Congruency significantly interacted with Stage in RT. A post hoc comparison indicated that the congruency effects were significant in all stages: Stage 1 (incongruent – congruent = +49 ms), t(51) = 7.27, p < 0.001; Stage2 (incongruent – congruent = +31 ms), t(51) = 6.12, p < 0.001; and Stage 3 (incongruent – congruent = +194 ms), t(51) = 10.90, p < 0.001. However, the magnitude of the congruency effects varied across stages. Congruency effects were larger in Stage 1 than in Stage 2, t(51) = 2.40, p = 0.020. Congruency effects were larger in Stage 3 than in Stage 1, t(51) = 7.71, p < 0.001. Congruency effects were larger in Stage3 than in Stage 1, t(51) = 9.04, p < 0.001.

In order to examine whether the congruency effects were significant in both groups and all stages, we compared individual mean RTs and ERs in congruent trials with incongruent trials in each stage and for each group of participants. For RT analysis, the corresponding paired t-tests showed that in the association group, the congruency effects were significant in all stages: Stage 1 (incongruent – congruent = +61 ms), t(25) = 5.13, p < 0.001; Stage 2 (incongruent – congruent = +39 ms), t(25) = 6.07, p < 0.001; and Stage 3 (incongruent – congruent = +175 ms), t(25) = 7.31, p < 0.001. In the numeral-categorization group, congruency effects were also significant in all stages: Stage 1 (incongruent – congruent = +37 ms), t(25) = 6.46, p < 0.001; Stage 2 (incongruent – congruent = +23 ms), t(25) = 3.03, p = 0.006; and Stage 3 (incongruent – congruent = +212 ms), t(25) = 8.06, p < 0.001. There was no difference between the RT congruency effects in the association group and numeral-categorization group in any stages (all p > 0.05).

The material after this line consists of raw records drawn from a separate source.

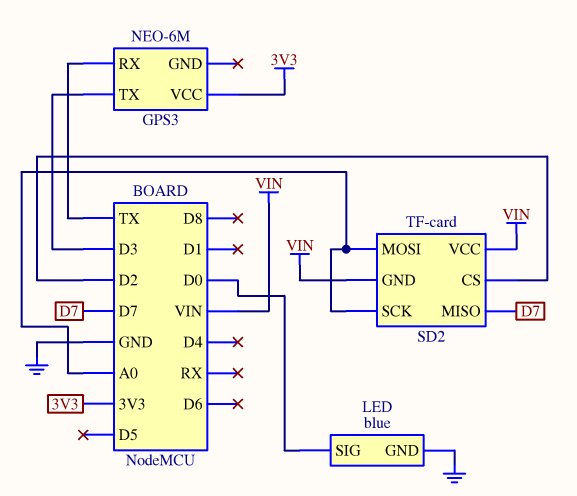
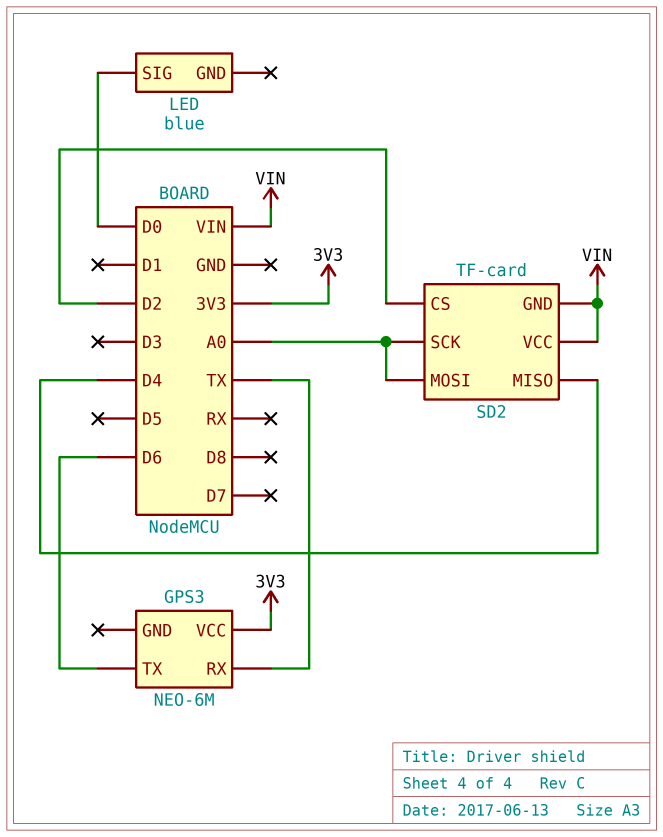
GPS3 pin TX: D3 -> D6
LED pin GND: GND -> none
SD2 pin MISO: D7 -> D4

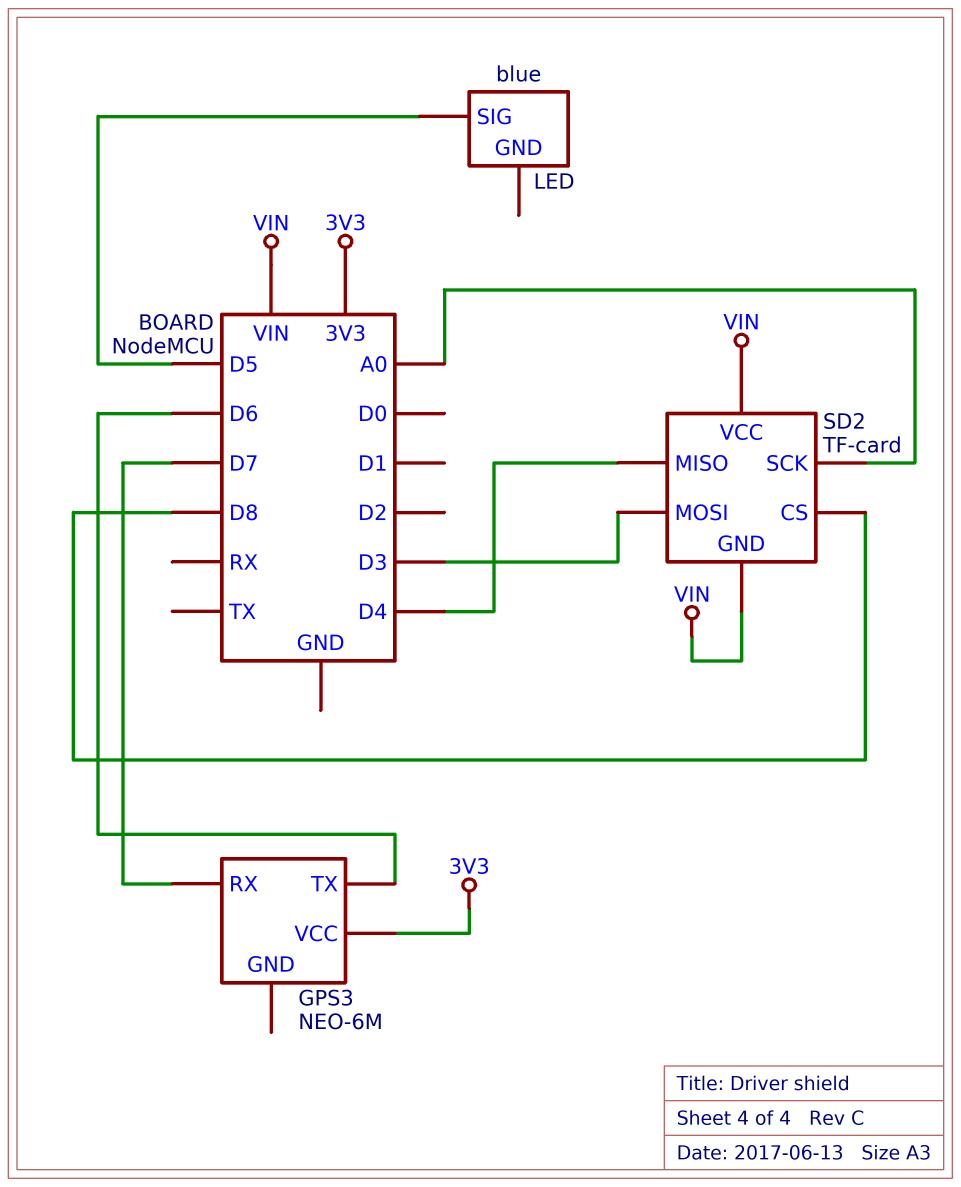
GPS3 pin RX: TX -> D7
LED pin SIG: D0 -> D5
SD2 pin CS: D2 -> D8
SD2 pin MOSI: A0 -> D3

For ER, the corresponding paired t tests showed that participants in the association group had significant congruency effects in all stages: Stage 1 (incongruent – congruent = +3.37%), t(25) = 6.32, p < 0.001; Stage 2 (incongruent – congruent = +2.22%), t(25) = 4.94, p < 0.001; and Stage 3 (incongruent – congruent = +4.84%), t(25) = 6.52, p < 0.001. Participants in the numeral-categorization rule group had also significant congruency effects in all stages: Stage 1 (incongruent – congruent = +2.79%), t(25) = 4.94, p < 0.001. Stage 2 (incongruent – congruent = +3.43%), t(25) = 5.53, p < 0.001. Stage 3 (incongruent – congruent = +5.65%), t(25) = 4.79, p < 0.001. There was no difference between the ER congruency effects in association group and numeral-categorization group in any stages (all p > 0.05).

Trial Transition

For the RT analysis, Trial transition significantly interacted with Numeral group. Trial transition significantly interacted with Stage, and Numeral group significantly interacted with Stage. In order to better interpret these two-way interactions, we analyzed the RT switching costs for each stage and each numeral groups. The corresponding paired t-tests showed that, in the association group, switching costs were significant in all stages: Stage 1 (switch – repeat = +23 ms), t(25) = 2.89, p = 0.008; Stage 2 (switch – repeat = +26 ms), t(25) = 3.69, p = 0.002; and Stage 3 (switch – repeat = +82 ms), t(25) = 7.01, p < 0.001. In contrast, in the numeral-categorization group, switching costs were significant only in Stage 3 (switch – repeat = +81 ms), t(25) = 7.48, p < 0.001, but not in Stage 1 (switch – repeat = -4 ms), t(25) = 0.52, p = 0.606, and Stage 2 (switch – repeat = +8 ms), t(25) = 1.45, p = 0.316 (Figure 4).

For the ER analysis, Trial transition significantly interacted with Stages. A post hoc comparison indicated that switching costs were significant in Stage 1 (switch – repeat = +0.86%), t(51) = 2.78, p = 0.015 and Stage 3 (switch – repeat = +2.3%), t(51) = 4.71, p < 0.001. In Stage 2, switching costs were not significant, t(51) = 0.80, p = 0.430.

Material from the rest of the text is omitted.